Growth and Decay

Sometimes the same percentage change repeats period after period — money earning interest every year, a population growing every season. When a change repeats, you don't add the percentage each time; you multiply by the same multiplier each time.

A r\% increase means multiplying by 1 + \tfrac{r}{100}. Doing that for n periods means multiplying by it n times — that is, raising it to the power n:

\text{amount} = P \times \left(1 + \tfrac{r}{100}\right)^{n}

This is compound growth (for money, compound interest). It grows faster than simple interest, because each period's interest is itself added to the total and then earns interest of its own.

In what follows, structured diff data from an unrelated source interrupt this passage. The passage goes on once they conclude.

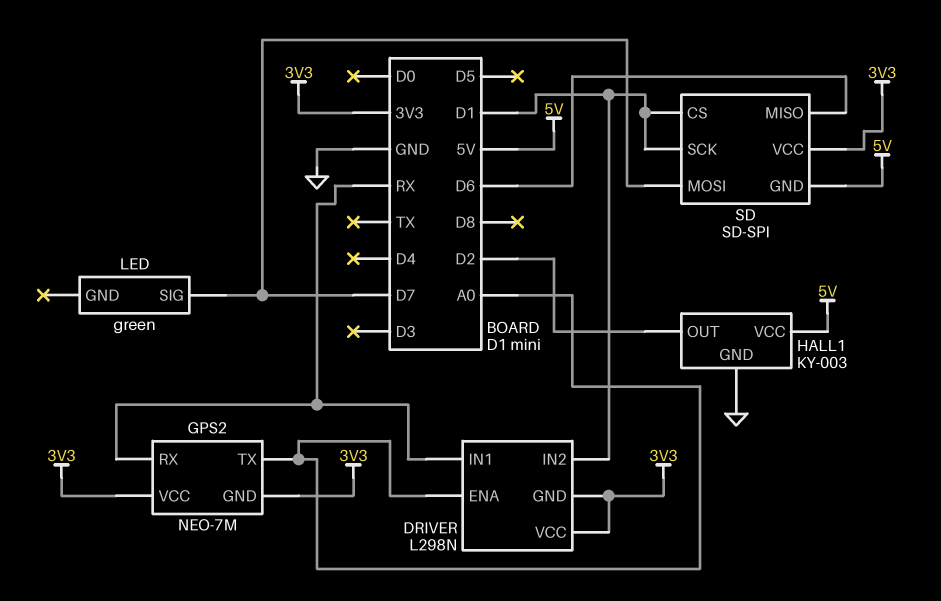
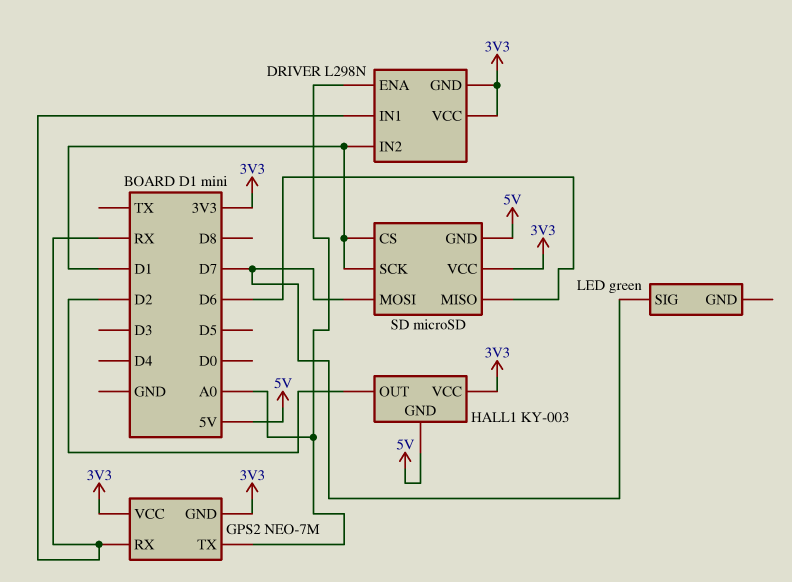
HALL1 pin GND: GND -> 5V
HALL1 pin VCC: 5V -> 3V3
SD: SD-SPI -> microSD

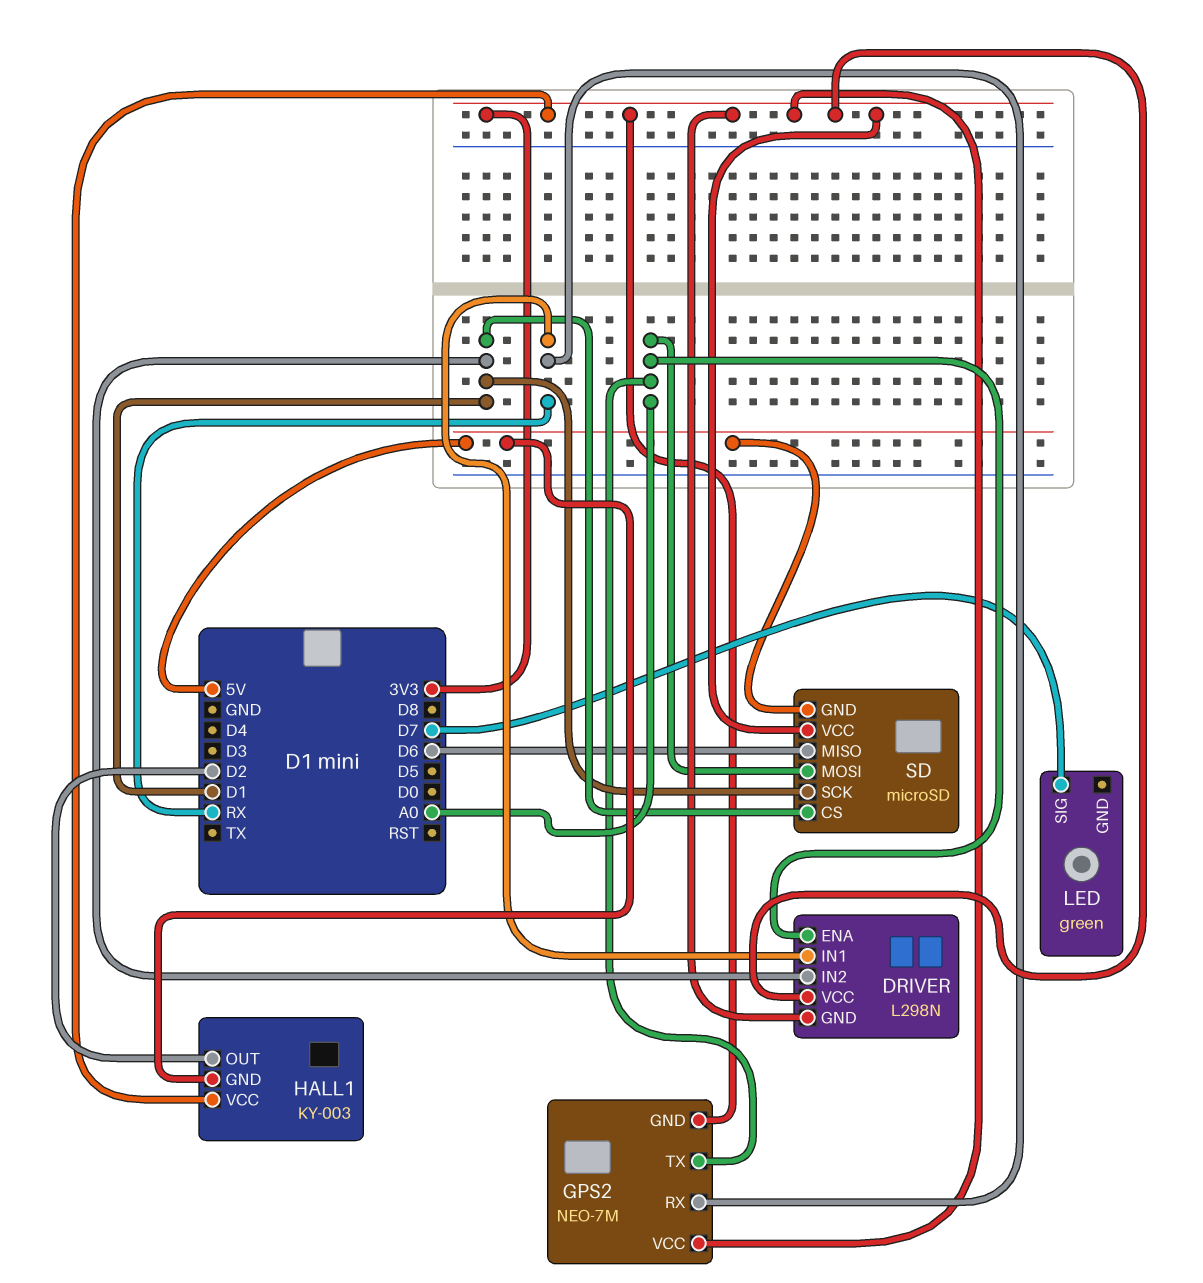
SD pin MOSI: D7 -> A0

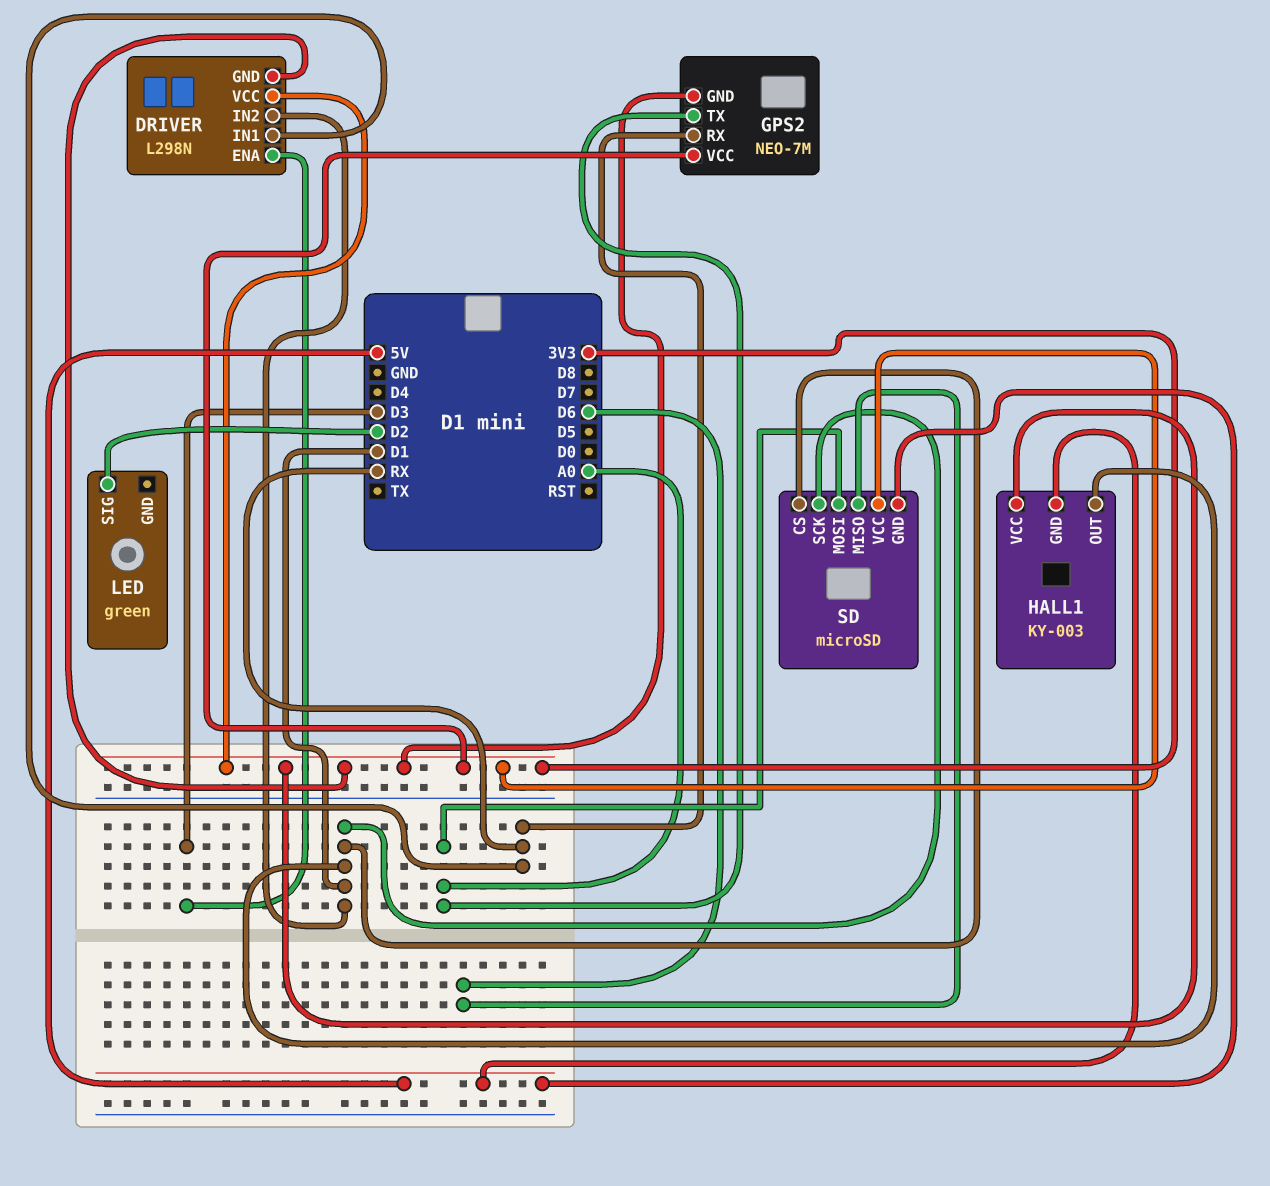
DRIVER pin ENA: A0 -> D3
HALL1 pin OUT: D2 -> D1
LED pin SIG: D7 -> D2

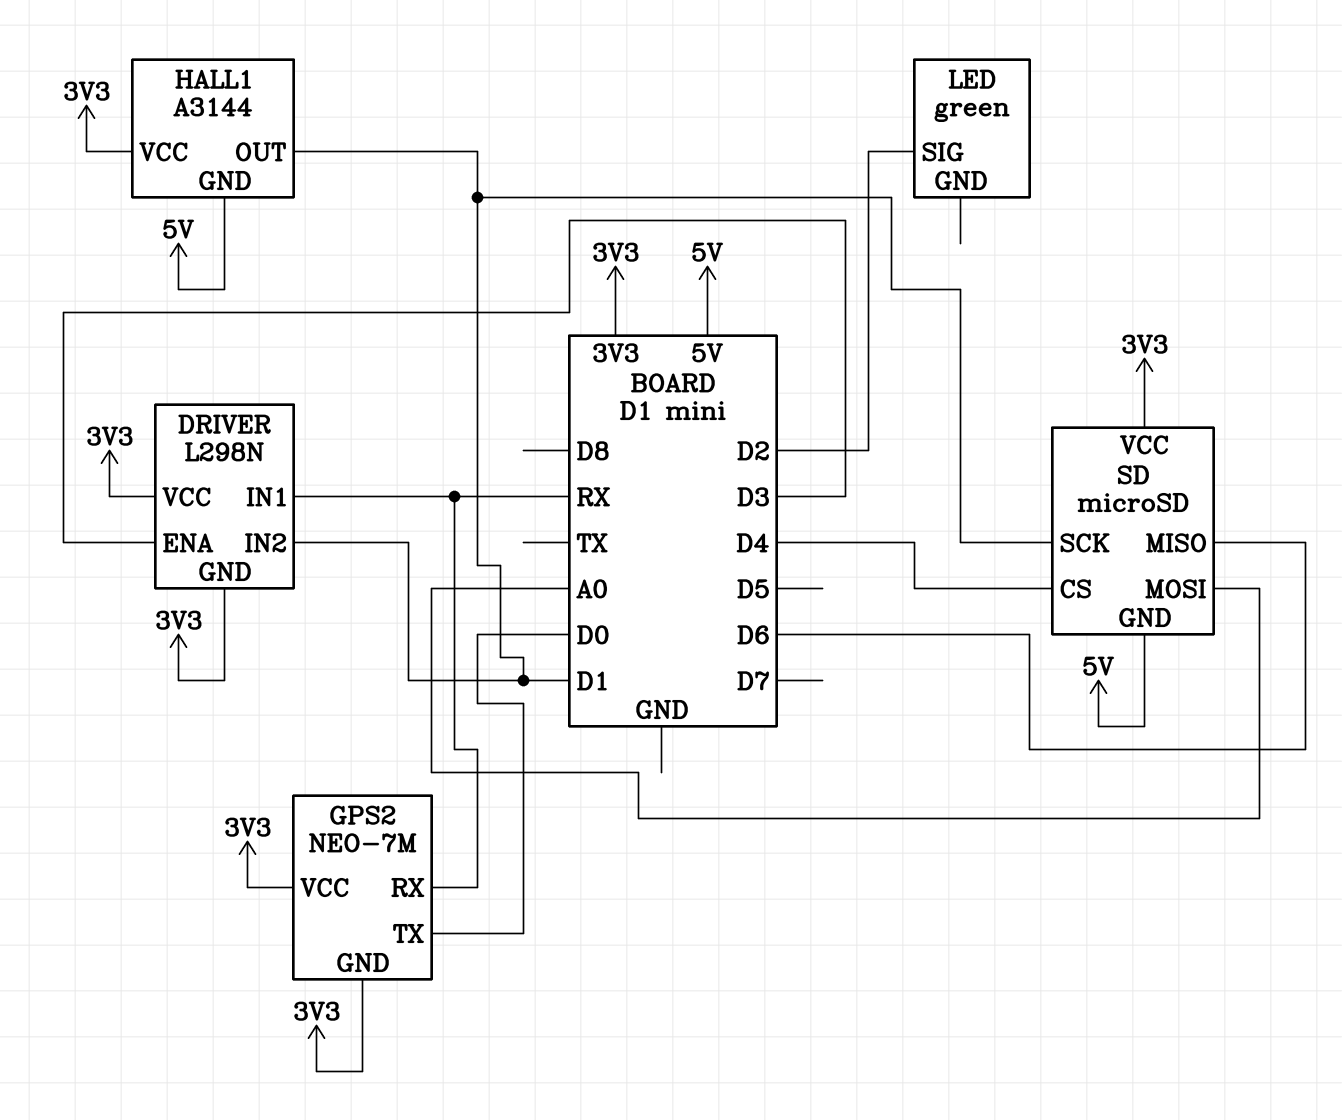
GPS2 pin TX: A0 -> D0
HALL1: KY-003 -> A3144
SD pin CS: D1 -> D4

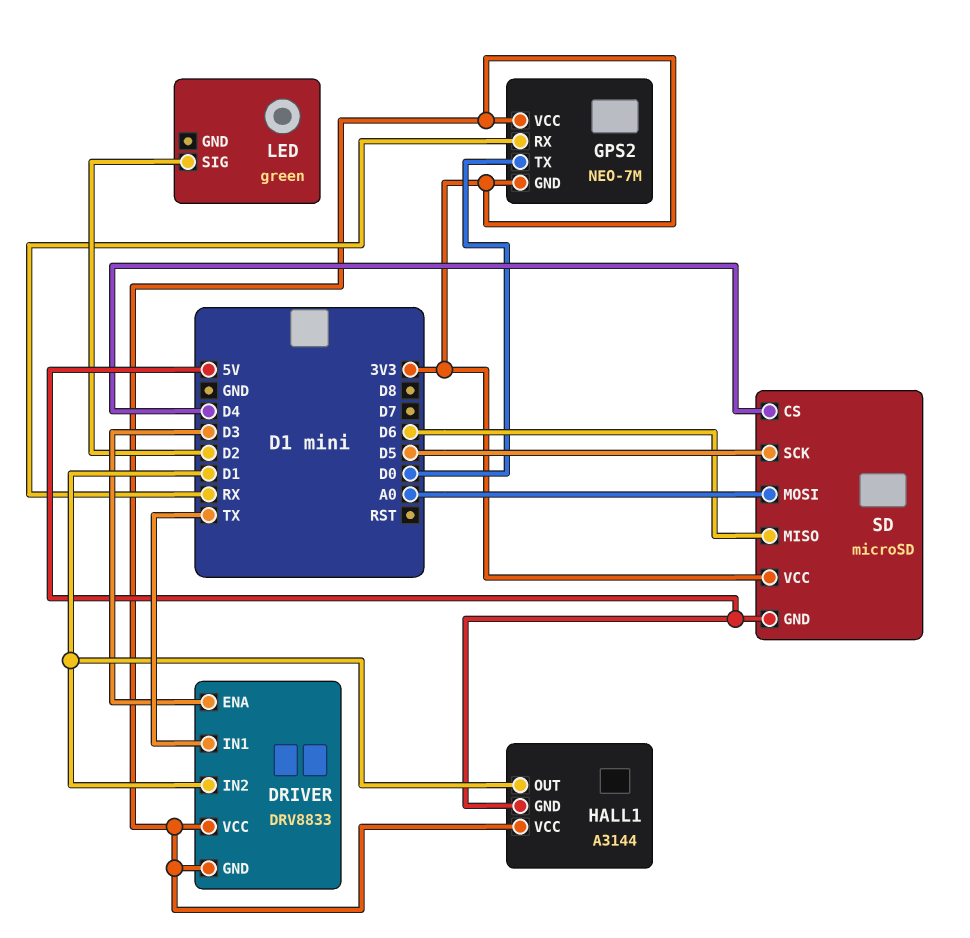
DRIVER: L298N -> DRV8833
DRIVER pin IN1: RX -> TX
SD pin SCK: D1 -> D5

When the quantity shrinks by the same percentage each period — a car depreciating, a substance halving — the multiplier is less than 1. A r\% decrease means multiplying by 1 - \tfrac{r}{100} each time:

\text{amount} = P \times \left(1 - \tfrac{r}{100}\right)^{n}

This is compound decay (or depreciation). The structure is identical to growth — only the multiplier flips from above 1 to below 1.

For a percentage change of r\% repeated over n periods, starting from P:

Watch it compound

Here is 100 \times \left(1 + \tfrac{r}{100}\right)^{x} — £100 growing for x years. Pull the rate slider and notice how the curve bends upward: a steady percentage rate gives an ever-steepening climb, not a straight line.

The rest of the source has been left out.